Location: RI, MA, VT, WI, IL, CA, IN (that one sucked), KY
41,936 posts, read 36,995,252 times
Reputation: 40635
Quote:
Originally Posted by homina12 View Post
Actually, I protest when threads support the idea of men doing traditional things like picking up the tab. I think maybe I protest too loudly. That's part of the conflict. I've got what feels like a biological or intuitive need to be a certain way, to be a man in thatb traditional sense, and a culture that tells me that's a construct, and a backward one. So sometimes I is confuse

Oh, there is still nothing backwards about it. I mean, I picked up the tab last night, she was like "really? are you sure?" with the credit card out. I was $80 or so, so not a little, not a ton. I said, yeah, I'm sure, I'm having a great time, you can get next time if you'd like to see me again. Second date Monday. Simple. Nice. Fun. She's definitely not a traditional type, and I know from her job she earns in the realm of $40k more than I do, it's still a nice gesture.
 
Old 02-19-2016, 06:39 AM
 
2,508 posts, read 2,177,453 times
Reputation: 5426
Quote:
Originally Posted by homina12 View Post
The backdrop to all of this, that women had fewer options in the past and were more dependent on men financially and socially, also seems lost on most of the MGTOW men. When marriage by their early 20s was expected and practically speaking the best option for most women, men who wanted marriage or who struggled socially outside of marriage benefitted. Those days are gone, and good riddance.
This is somewhat true but is NOT completely true. Yes, many women these days have better jobs than in the past, are in many cases financially less dependent on men, etc. So, yes, these women don't need to get married to some guy to be financially secure - since they're already financially secure.

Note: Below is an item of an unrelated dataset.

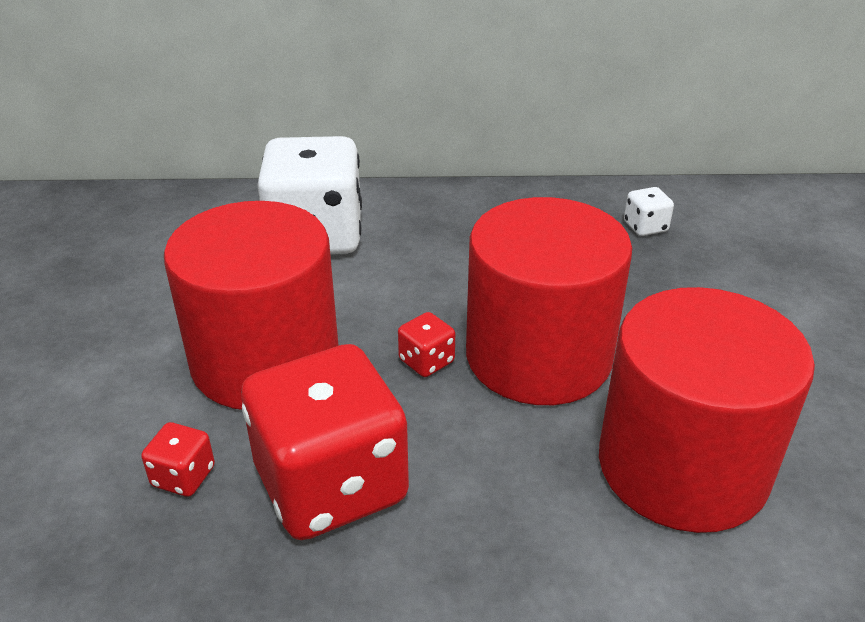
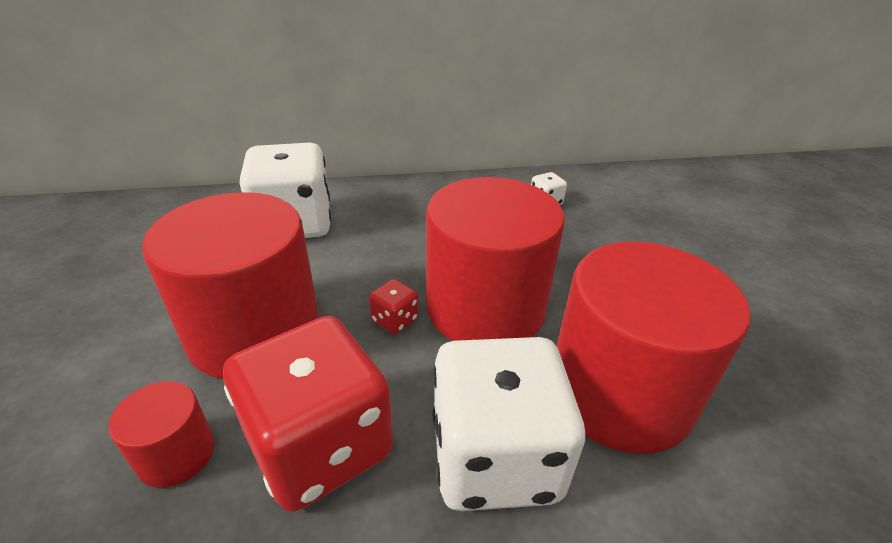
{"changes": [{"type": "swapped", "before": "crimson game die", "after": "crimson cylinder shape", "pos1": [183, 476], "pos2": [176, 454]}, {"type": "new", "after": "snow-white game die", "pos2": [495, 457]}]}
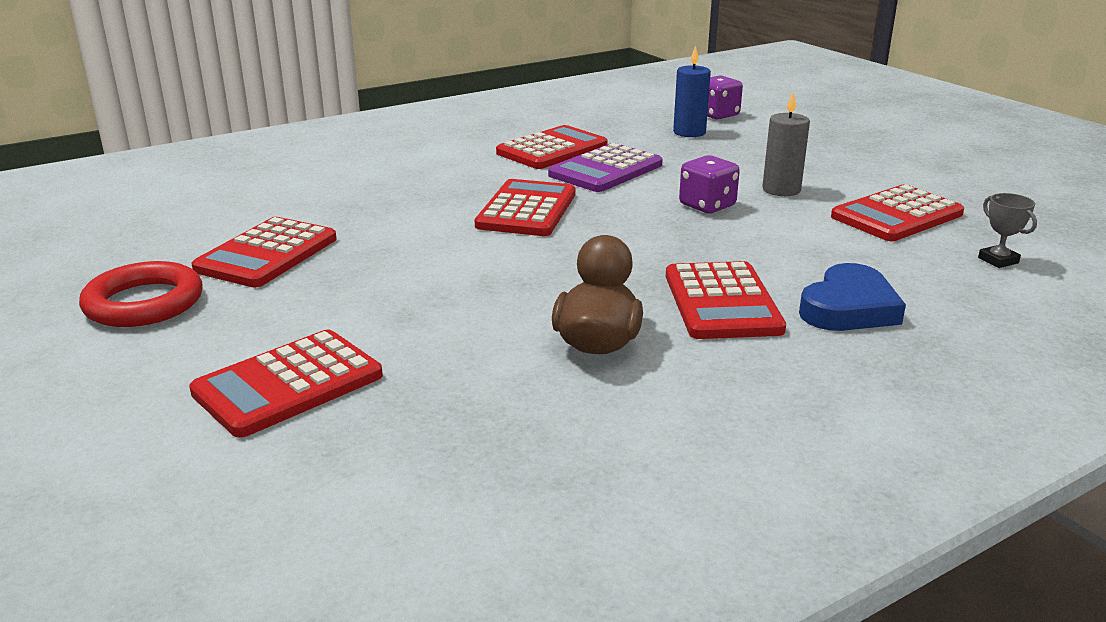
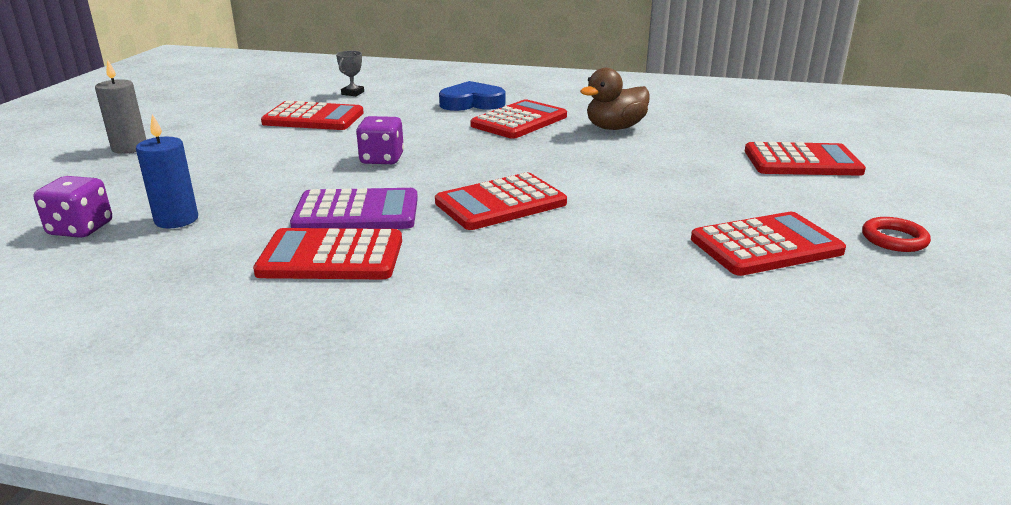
{"changes": [{"type": "scaled", "before": "crimson torus", "pos1": [144, 303], "pos2": [894, 239], "scale": 0.6}, {"type": "shifted", "before": "ash-grey candle", "pos1": [781, 190], "pos2": [129, 148]}]}
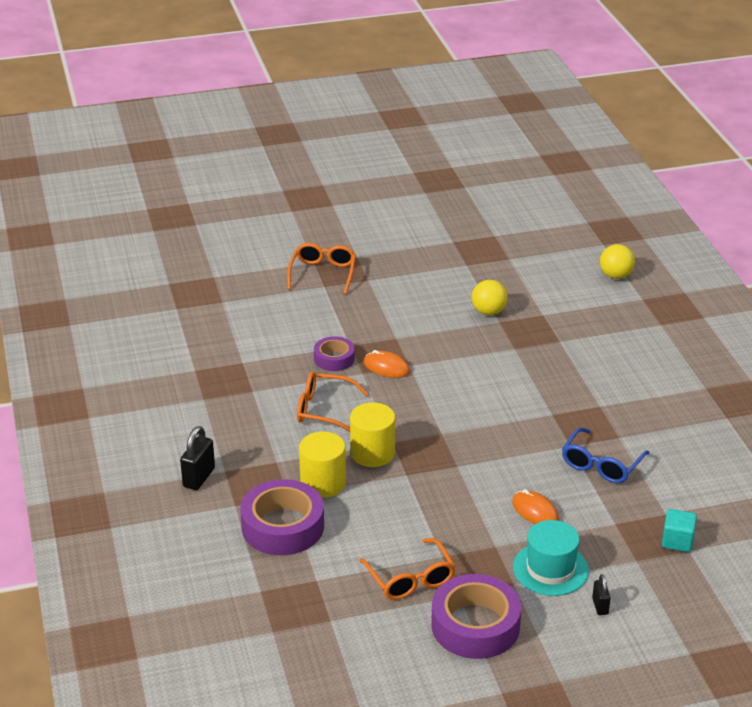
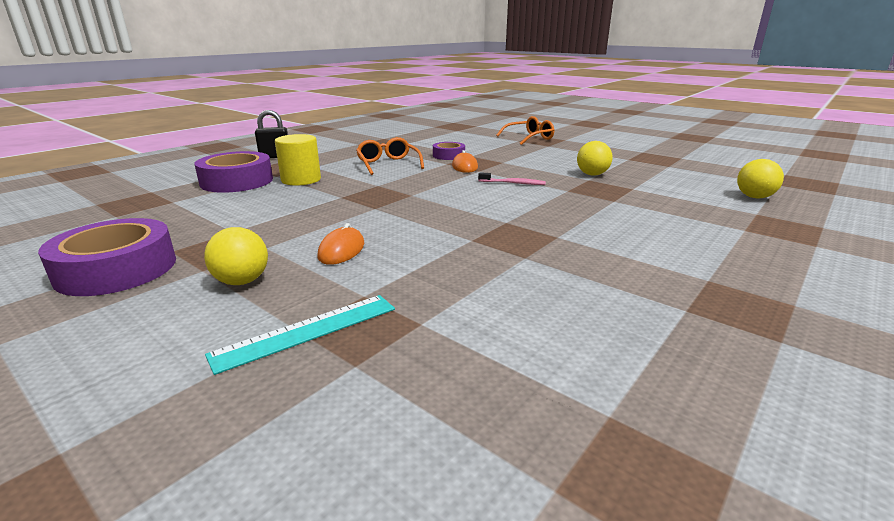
{"changes": [{"type": "gone", "before": "yellow cylinder shape", "pos1": [372, 453]}, {"type": "gone", "before": "bright orange spectacles", "pos1": [410, 579]}, {"type": "swapped", "before": "aqua top hat", "after": "yellow play ball", "pos1": [550, 569], "pos2": [242, 281]}, {"type": "gone", "before": "blue spectacles", "pos1": [601, 465]}, {"type": "gone", "before": "ebony padlock", "pos1": [600, 606]}, {"type": "gone", "before": "aqua solid cube", "pos1": [677, 541]}, {"type": "new", "after": "aqua measuring stick", "pos2": [307, 331]}, {"type": "new", "after": "rosy toothbrush", "pos2": [513, 183]}]}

However, there are still women out there who are unemployed or under-employed, are in financial debt, etc. who ARE looking for a sugar daddy with $ to marry so that they can live comfortably. This does still happen. This is why you sometimes see attractive women coupled up with fat slobs. You think these women would in the relationship/marriage if the guy DIDN'T have money?! Hell no.

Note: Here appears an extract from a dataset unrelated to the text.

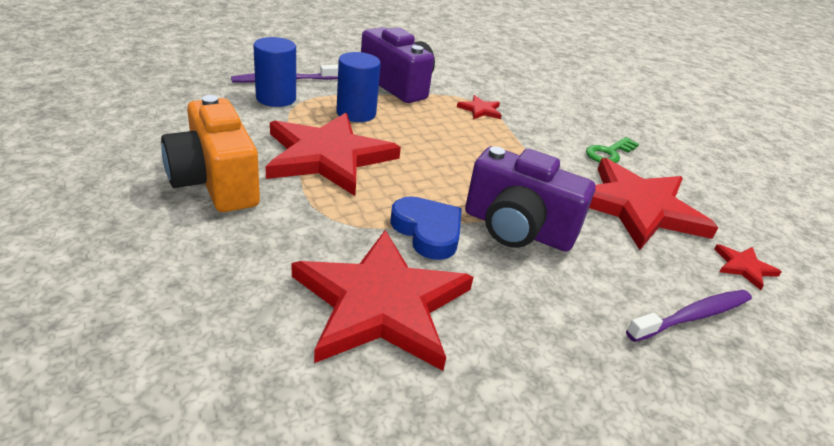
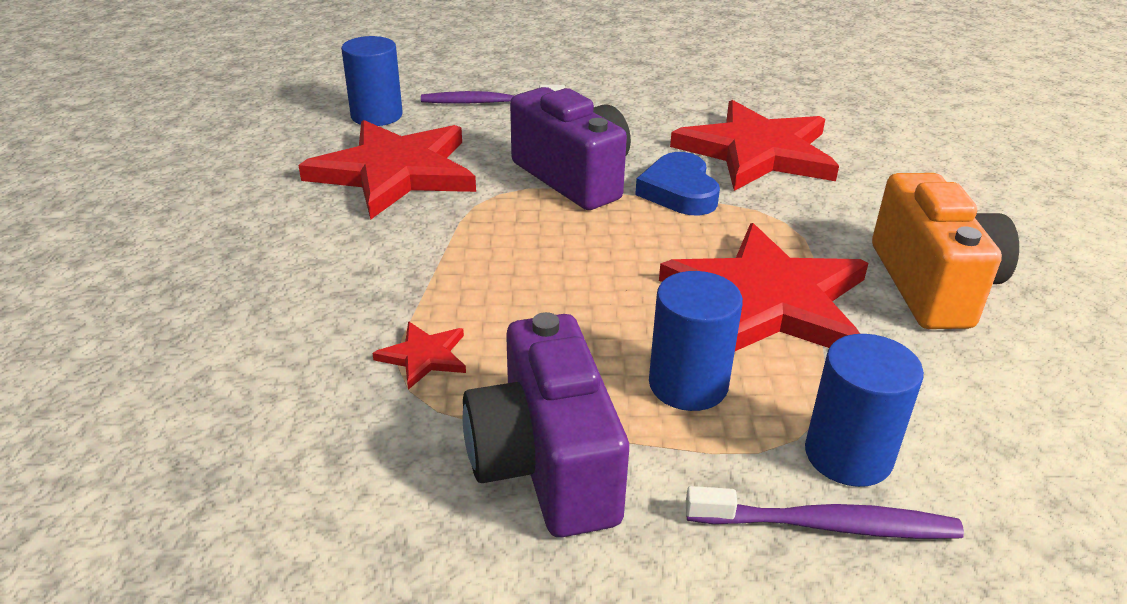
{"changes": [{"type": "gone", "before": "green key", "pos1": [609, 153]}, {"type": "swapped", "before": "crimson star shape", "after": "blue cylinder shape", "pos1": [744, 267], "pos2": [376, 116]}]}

Broke men do the same thing as well - i.e., in some cases they somehow hook up with financially successful women - I've seen this too (but it's less common).

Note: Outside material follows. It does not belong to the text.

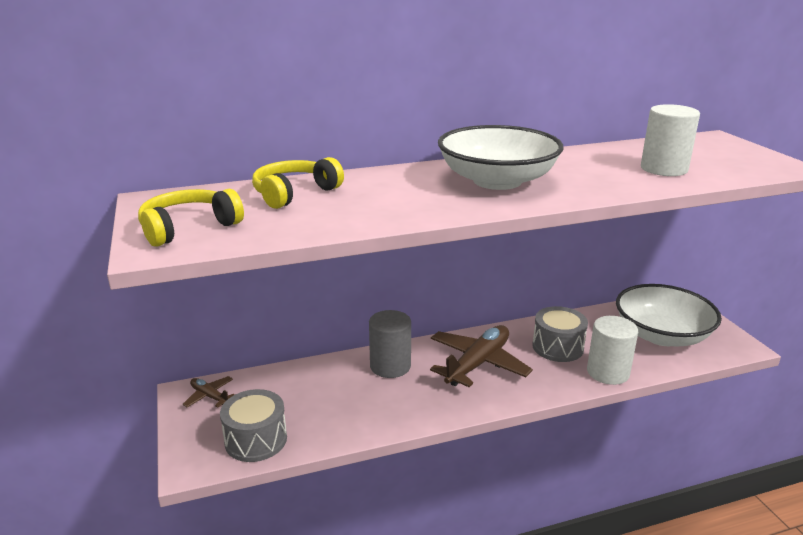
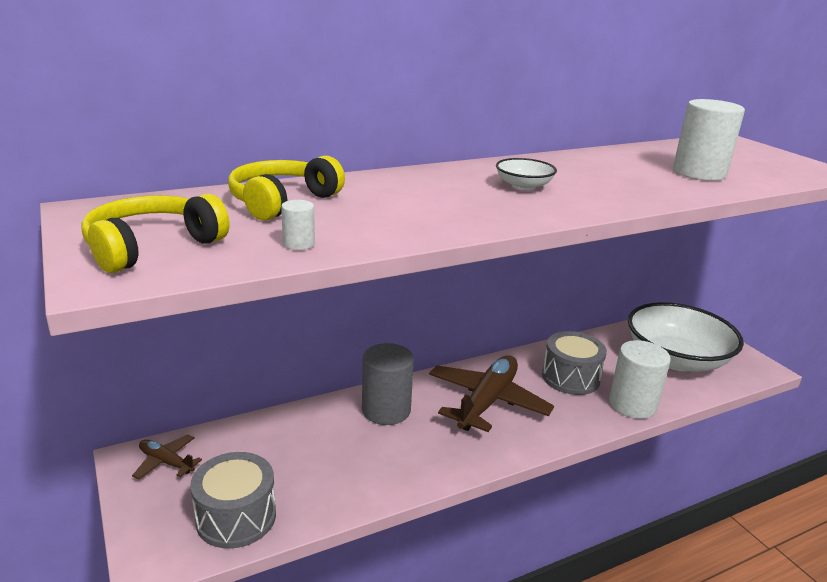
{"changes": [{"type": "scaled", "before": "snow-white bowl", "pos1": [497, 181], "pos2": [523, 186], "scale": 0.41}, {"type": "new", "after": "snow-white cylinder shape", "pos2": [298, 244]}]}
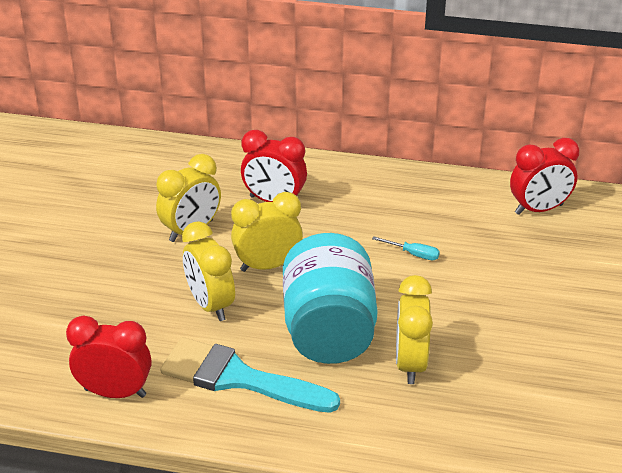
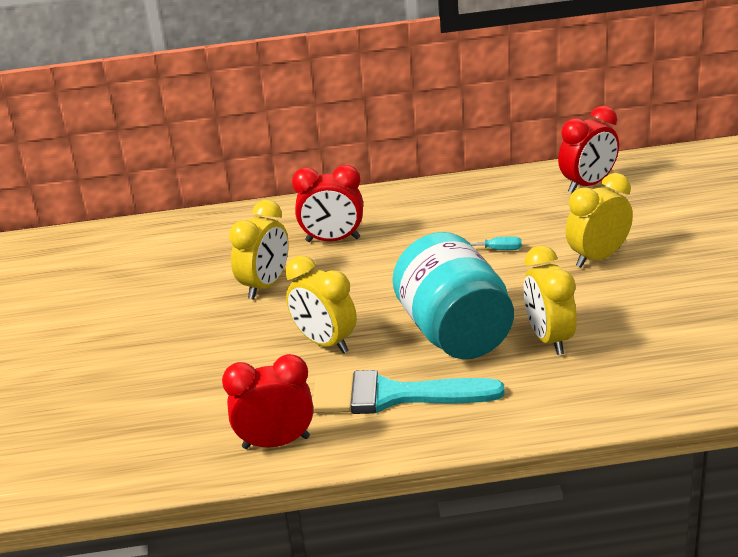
{"changes": [{"type": "shifted", "before": "yellow clock", "pos1": [267, 265], "pos2": [598, 257]}]}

This is also why it's extremely important for both men & women - who have money - to make sure that a pre-nup is in place before marriage (as I've mentioned in other threads).

Last edited by The Big Lebowski Dude; 02-19-2016 at 06:52 AM..
 
Old 02-19-2016, 07:24 AM
 
24,559 posts, read 18,286,736 times
Reputation: 40260
Quote:
Originally Posted by The Big Lebowski Dude View Post
This is somewhat true but is NOT completely true. Yes, many women these days have better jobs than in the past, are in many cases financially less dependent on men, etc. So, yes, these women don't need to get married to some guy to be financially secure - since they're already financially secure.

However, there are still women out there who are unemployed or under-employed, are in financial debt, etc. who ARE looking for a sugar daddy with $ to marry so that they can live comfortably. This does still happen. This is why you sometimes see attractive women coupled up with fat slobs. You think these women would in the relationship/marriage if the guy DIDN'T have money?! Hell no.

Broke men do the same thing as well - i.e., in some cases they somehow hook up with financially successful women - I've seen this too (but it's less common).

This is also why it's extremely important for both men & women - who have money - to make sure that a pre-nup is in place before marriage (as I've mentioned in other threads).
It really depends on the circumstances. In most states, assets you have entering a marriage and things like inheritances are off the table in a divorce if you don't co-mingle assets. I'm 57. My real estate, investments, savings, and retirement accounts remain mine if I remarry and subsequently get divorced. It's only wealth that is added on during the marriage and assets that you co-mingle that are in play. For me, a prenup wouldn't protect much beyond what is already protected where I live.

So it's important to understand divorce law where you live and to look at it closely before you move. Some states don't work that way.